Supplied information
::::
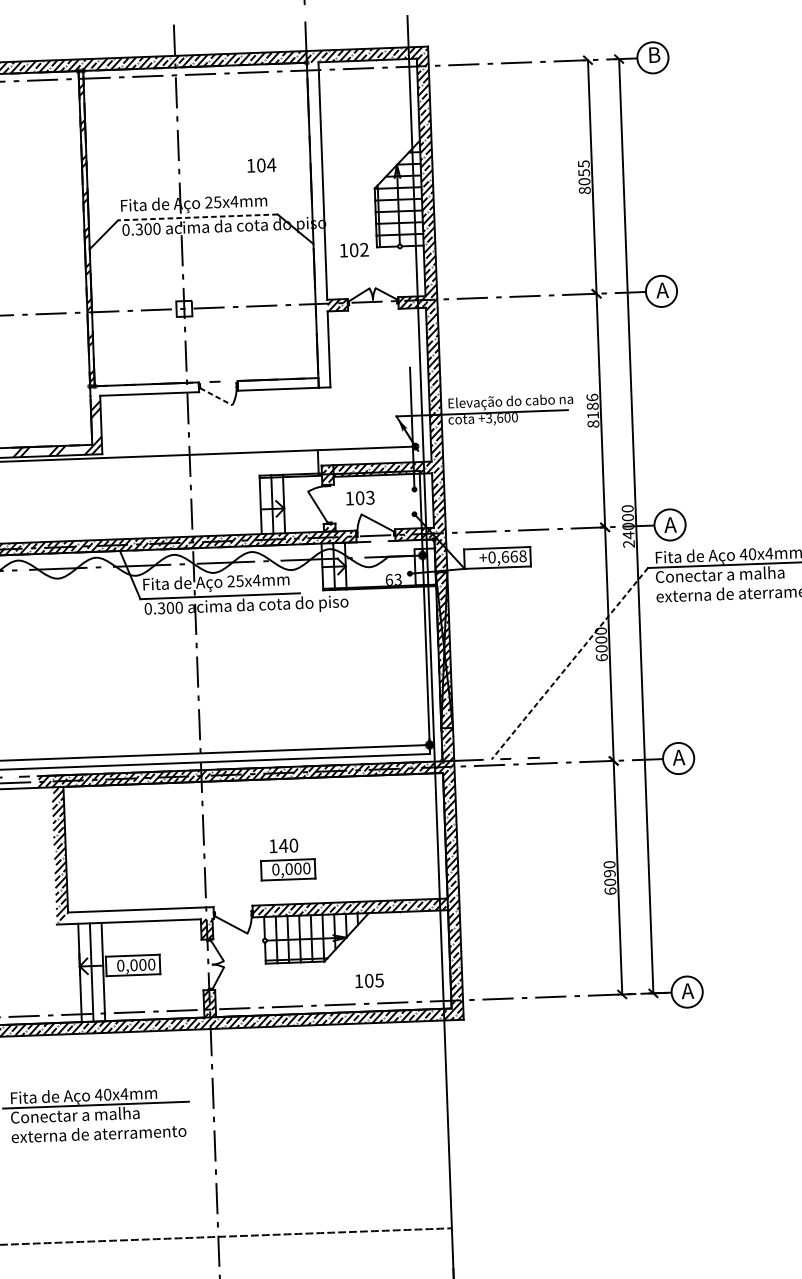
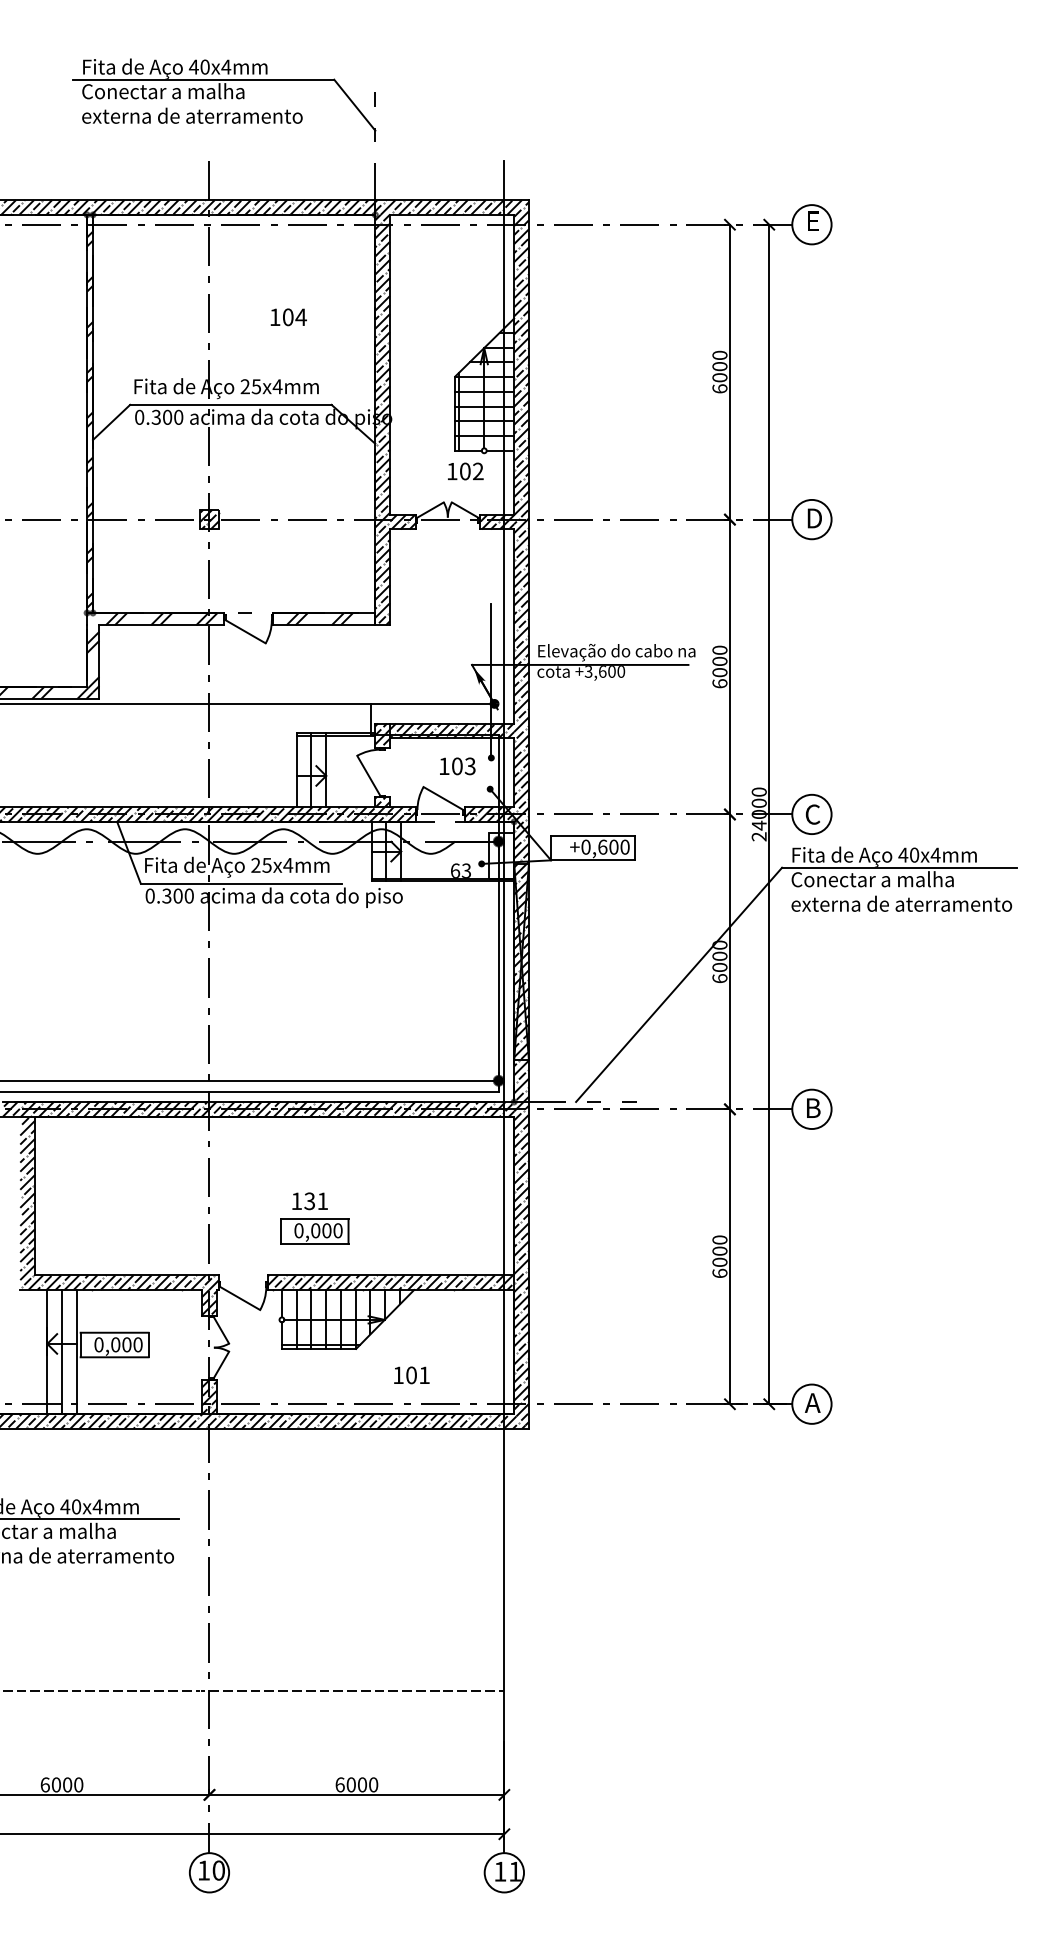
text: (654, 55) -> (814, 221), B -> E
text: (261, 165) -> (288, 317), moved
text: (583, 176) -> (719, 371), 8055 -> 6000
line: (197, 217) -> (230, 404), dashed -> solid
hatch: (318, 224) -> (382, 419), added
text: (354, 250) -> (465, 471), moved
text: (662, 290) -> (813, 518), А -> D
hatch: (184, 308) -> (209, 519), added
hatch: (274, 384) -> (319, 618), added
hatch: (149, 388) -> (161, 618), added
line: (216, 397) -> (246, 632), dashed -> solid
text: (592, 410) -> (719, 666), 8186 -> 6000
text: (360, 498) -> (457, 766), moved
text: (670, 524) -> (812, 814), А -> C
text: (518, 555) -> (619, 846), +0,668 -> +0,600
line: (570, 663) -> (679, 984), dashed -> solid
text: (679, 757) -> (812, 1107), А -> B
text: (288, 845) -> (315, 1201), 140 -> 131
text: (609, 873) -> (719, 1250), 6090 -> 6000
hatch: (138, 915) -> (123, 1282), added
text: (379, 980) -> (424, 1375), 105 -> 101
::::
Problem to work on
Restate word for word the lines from the one holding "line: (570, 663)" to the end of the listing, both ends included, and nothing more.

Output for this exercise
line: (570, 663) -> (679, 984), dashed -> solid
text: (679, 757) -> (812, 1107), А -> B
text: (288, 845) -> (315, 1201), 140 -> 131
text: (609, 873) -> (719, 1250), 6090 -> 6000
hatch: (138, 915) -> (123, 1282), added
text: (379, 980) -> (424, 1375), 105 -> 101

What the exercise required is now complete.